Federal Judge Blocks Texas Law That Would Allow Law Enforcement to Arrest Illegal Migrants
Katelynn Richardson /
A federal judge blocked a Texas law Thursday that allows local police to arrest migrants who cross into the state illegally.
U.S. District Court Judge David Alan Ezra, a Reagan appointee, said in a 114-page ruling that the law, SB 4, “threatens the fundamental notion that the United States must regulate immigration with one voice.” He issued a preliminary injunction preventing the law from taking effect while the case proceeds, finding Texas was “unlikely to succeed on the merits” and noting the government would “suffer grave irreparable harm” if the law took effect.

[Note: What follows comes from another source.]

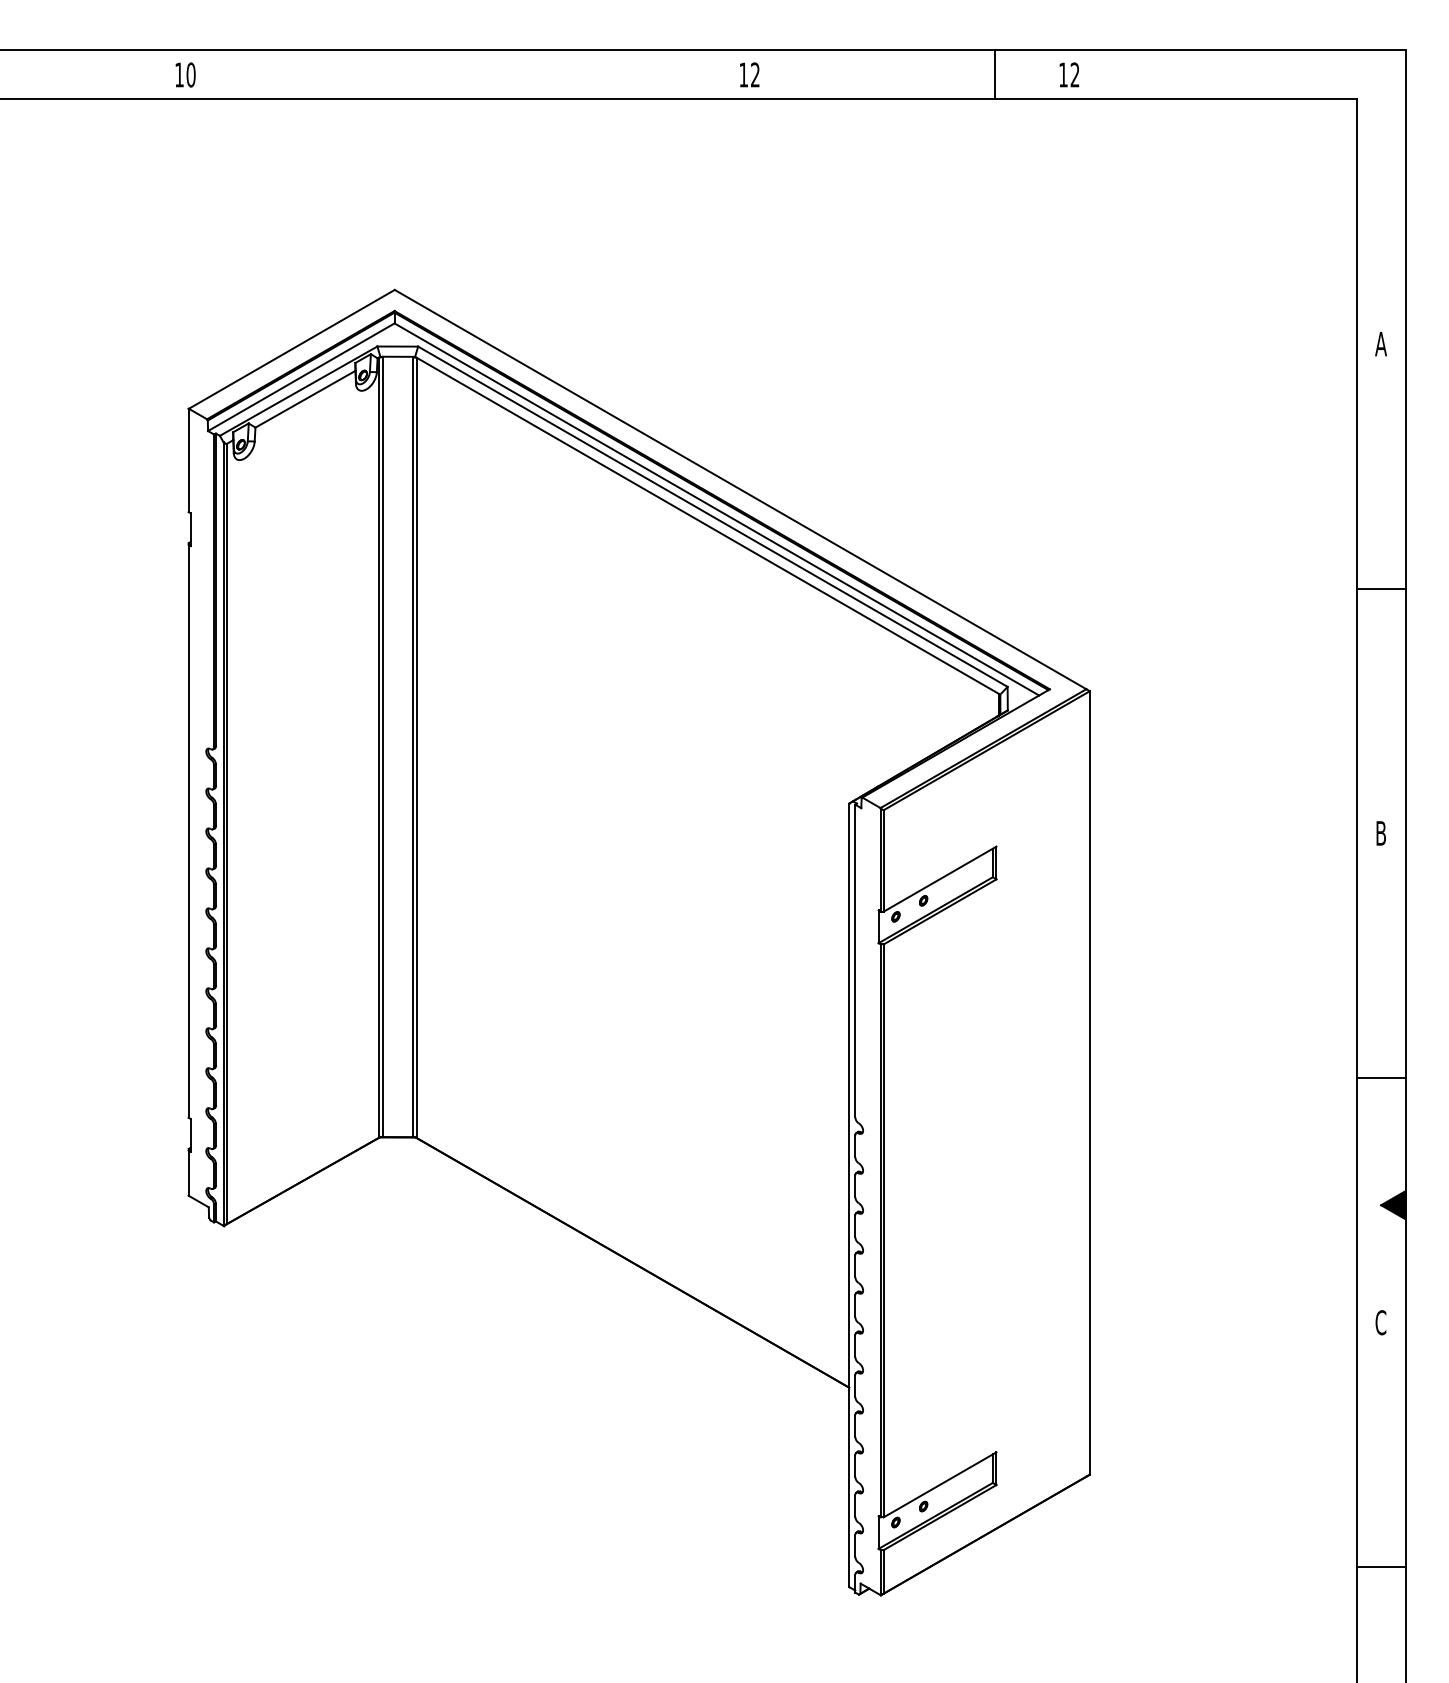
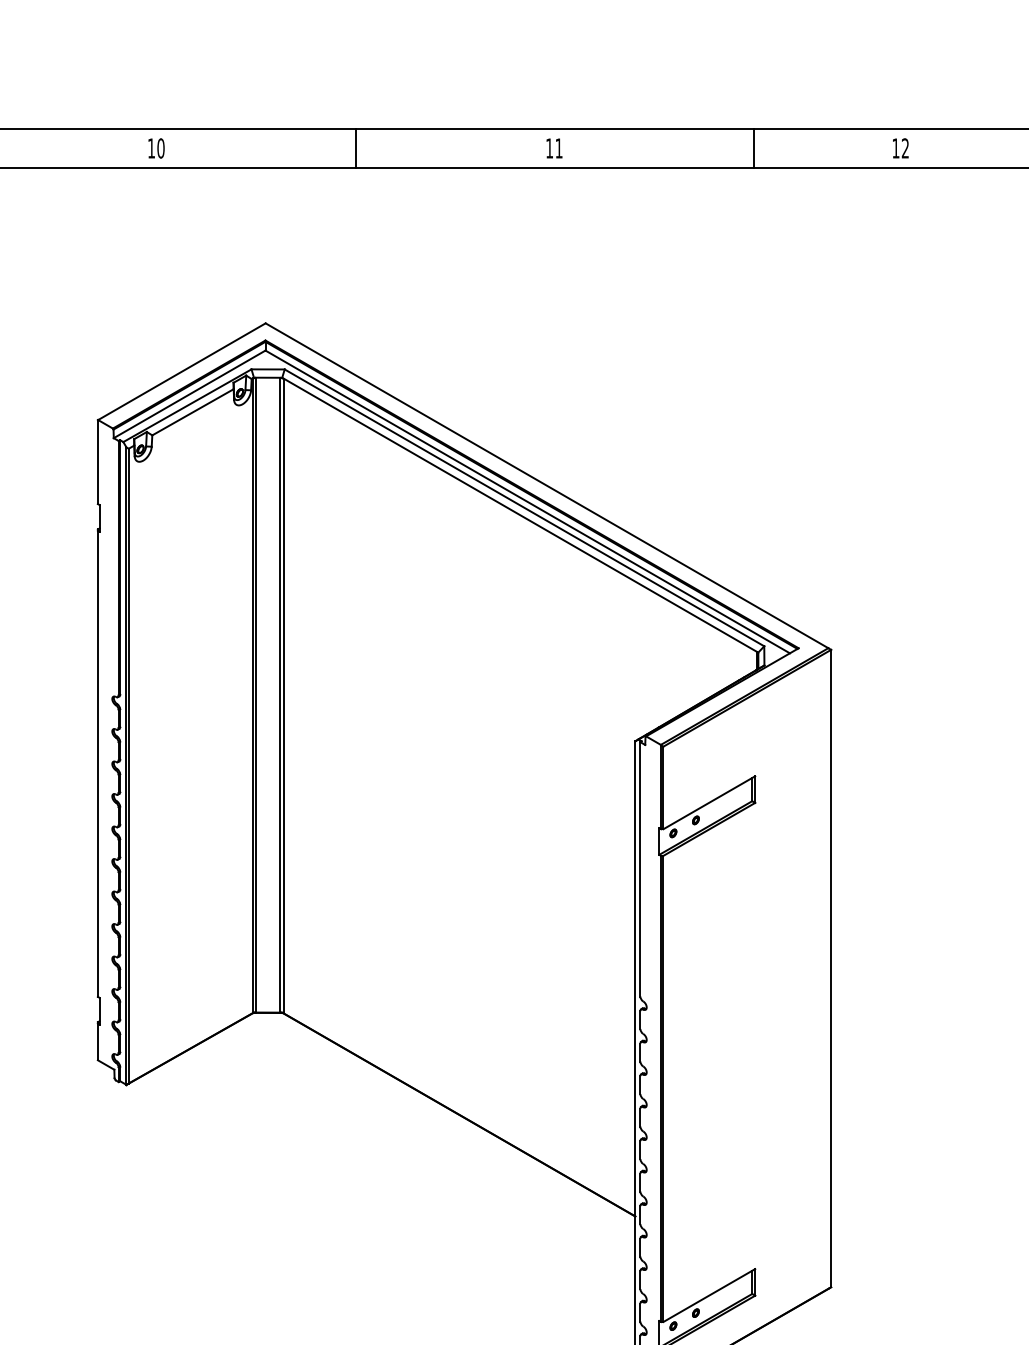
text: (185, 74) -> (156, 148), moved
line: (505, 74) -> (355, 148), added
text: (755, 74) -> (559, 148), 12 -> 11
text: (1069, 74) -> (900, 148), moved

“If allowed to proceed, SB 4 could open the door to each state passing its own version of immigration laws,” Ezra wrote. “The effect would moot the uniform regulation of immigration throughout the country and force the federal government to navigate a patchwork of inconsistent regulations.”
Breaking: A district judge has granted the federal government's request for a preliminary injunction against #SB4, the recently passed #txlege border bill.
— Brad Johnson (@bradj_TX) February 29, 2024
"In the final analysis, it is clear that the plaintiffs, particularly the US, will suffer grave irreparable harm were SB4… pic.twitter.com/kbTmbEdRcn
Texas Gov. Greg Abbott signed the bill into law in December as part of a border security package in response to record numbers of illegal crossings at the border.
“The Court is sympathetic to Texas’s concerns at the border, but to say that the Biden Administration has ‘abandoned’ the field of immigration is to take hyperbolic criticism literally,” Ezra wrote. “Contrary to Texas’s position, the record is replete with examples and evidence of the federal government carrying out its immigration duties.”
The Biden Department of Justice sued the state in January, claiming the state law was preempted by federal law and violates the Constitution. The ACLU also sued the state the day after Abbott signed the bill into law.